Starlink Delivers 150 Kits to Aid Ebola Response in Eastern DRC

Starlink has delivered 150 satellite connectivity kits to the Africa Centres for Disease Control and Prevention (Africa CDC) to support the ongoing Ebola outbreak response in Ituri Province, in eastern Democratic Republic of the Congo (DRC). The donation is the latest in a series of instances in which the SpaceX-operated satellite internet service has provided connectivity support in African contexts, ranging from public health emergencies to pledges to expand access to education, over the past two years.
The DRC Deployment
The kits are being deployed to support response teams working in Ituri Province, where field operations include disease surveillance, laboratory testing, treatment, case reporting, and coordination among frontline health workers. The kits are designed for rapid deployment without technical assistance, with connectivity established within minutes of unboxing.
According to Africa CDC, Starlink’s connectivity will support the real-time transmission of surveillance data, communication between health facilities and emergency operations centres, logistics coordination, and training and information-sharing among response teams. Ituri Province presents significant logistical challenges for conventional ground-based infrastructure, making satellite connectivity particularly relevant for field operations.
Africa CDC Director General Dr Jean Kaseya described reliable connectivity as a critical operational requirement during disease outbreaks, noting that timely data and communication directly affect the speed and effectiveness of outbreak containment efforts.
In addition, the donation follows discussions between Africa CDC and Starlink on how satellite broadband connectivity could support public health emergency response in remote and hard-to-reach areas of the continent.
A Broader Pattern of Connectivity Support in Africa
The DRC donation is not an isolated instance. Since 2025, Starlink has been involved in connectivity-related commitments across the continent, though the nature and motivation behind each case varies.
Cape Verde: Post-Storm Free Service (2025)
Following a destructive storm in August 2025, Starlink extended free connectivity service to affected communities in Cape Verde. The move was consistent with the company’s established practice of activating free service windows in disaster-affected areas, a pattern applied across multiple countries globally, including communities affected by Hurricane Helene in the United States in late 2024.
South Africa: Schools Pledge Linked to Licensing Bid (2025)
In June 2025, Starlink committed ZAR 500 million (~ USD27.6 million) to provide free, high-speed satellite internet to 5,000 rural schools in South Africa, which it said could benefit more than 2.4 million learners annually. The commitment was presented as part of an Equity Equivalent Investment Programme (EEIP) proposal, offered in lieu of meeting the country’s Broad-Based Black Economic Empowerment (B-BBEE) ownership requirements, a regulatory threshold Starlink cannot meet under its current corporate structure.
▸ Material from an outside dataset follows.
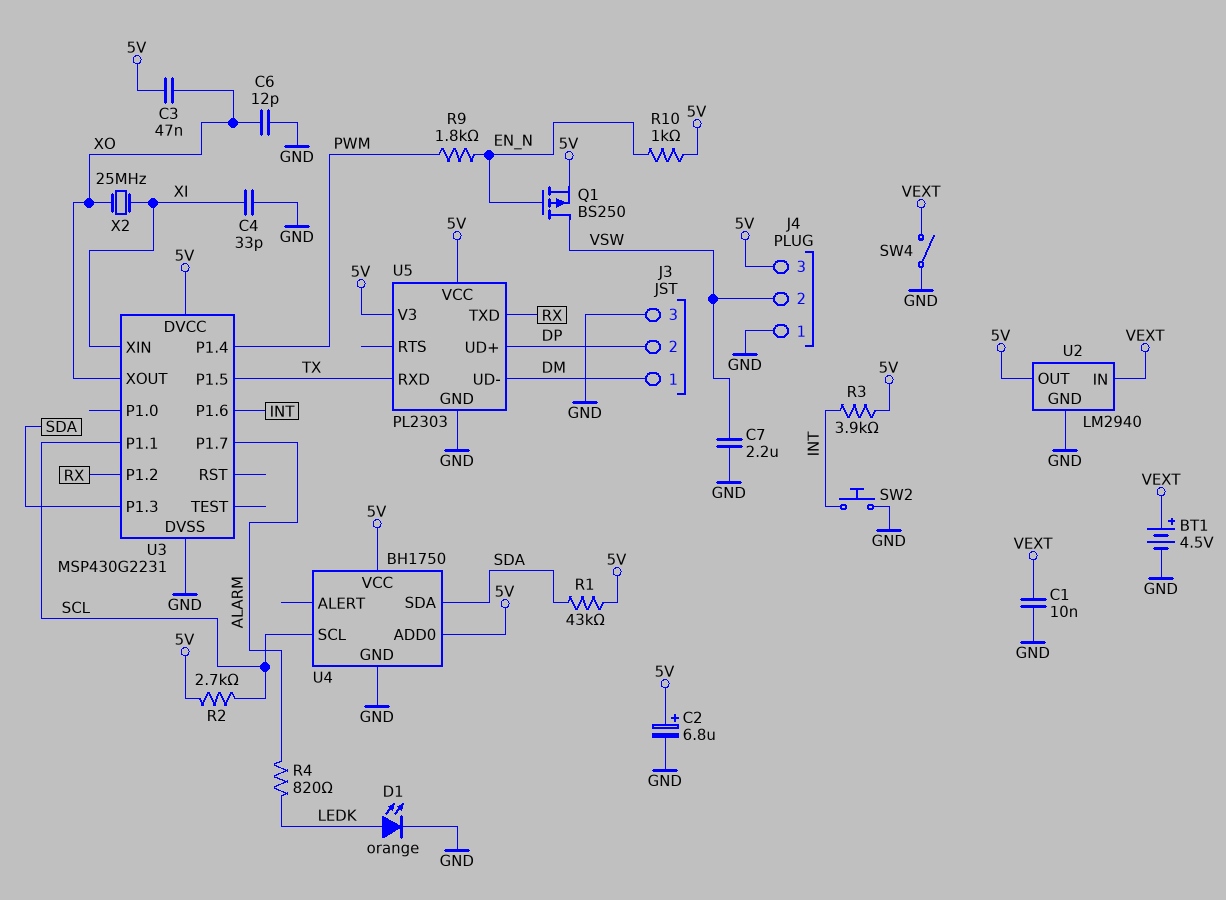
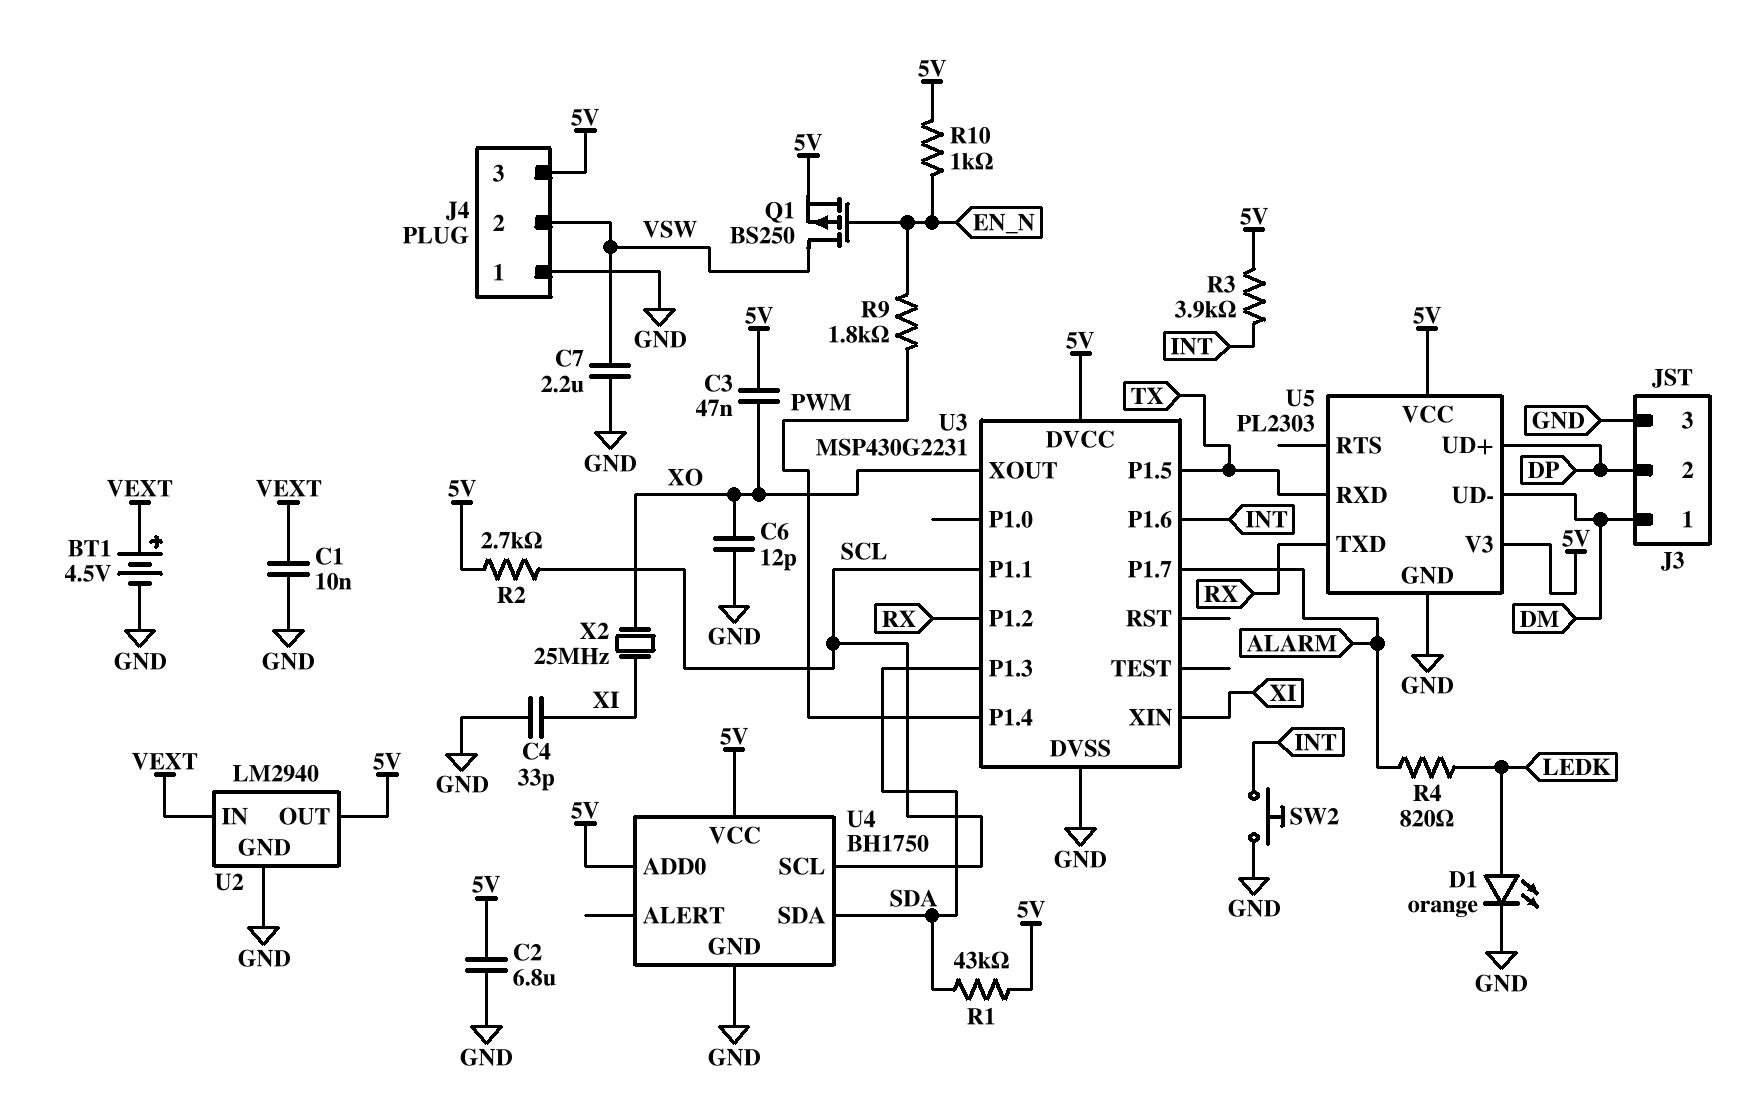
C2: 6.8uF (plus 5V, minus GND) -> 6.8uF (5V, GND)
SW4: switch (GND, VEXT) -> none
The pledge therefore has a dual character: it functions both as a social investment commitment and as a regulatory negotiation tool. Starlink does not yet hold an operating license in South Africa, making it the most prominent African market the company has not yet formally entered. The draft policy directive from the Department of Communications and Digital Technologies proposing EEIPs as a valid B-BBEE compliance route was still under public consultation at the time of Starlink’s announcement. The final status of both the directive and the license application remains pending.
Significance and Context
Across these cases, Starlink’s connectivity contributions in Africa have occurred in three distinct contexts: direct humanitarian donations coordinated with recognised multilateral institutions (as in the DRC), disaster-response service waivers (as in Cape Verde), and investment commitments tied to regulatory negotiations (as in South Africa). Each has a different character, and their motivations should not be treated as equivalent.
What the cases share is that satellite connectivity is increasingly recognised as a functional infrastructure layer for humanitarian and public service operations in parts of Africa where conventional ground-based networks are absent, unreliable, or disrupted. As of mid-2026, Starlink is commercially available in more than 27 African markets, having expanded significantly from just a handful in early 2024.
The DRC donation, in particular, reflects a model that other institutions and governments on the continent may look to replicate, using satellite connectivity as a logistical tool in field-based public health emergencies where data transmission and coordination are operationally critical.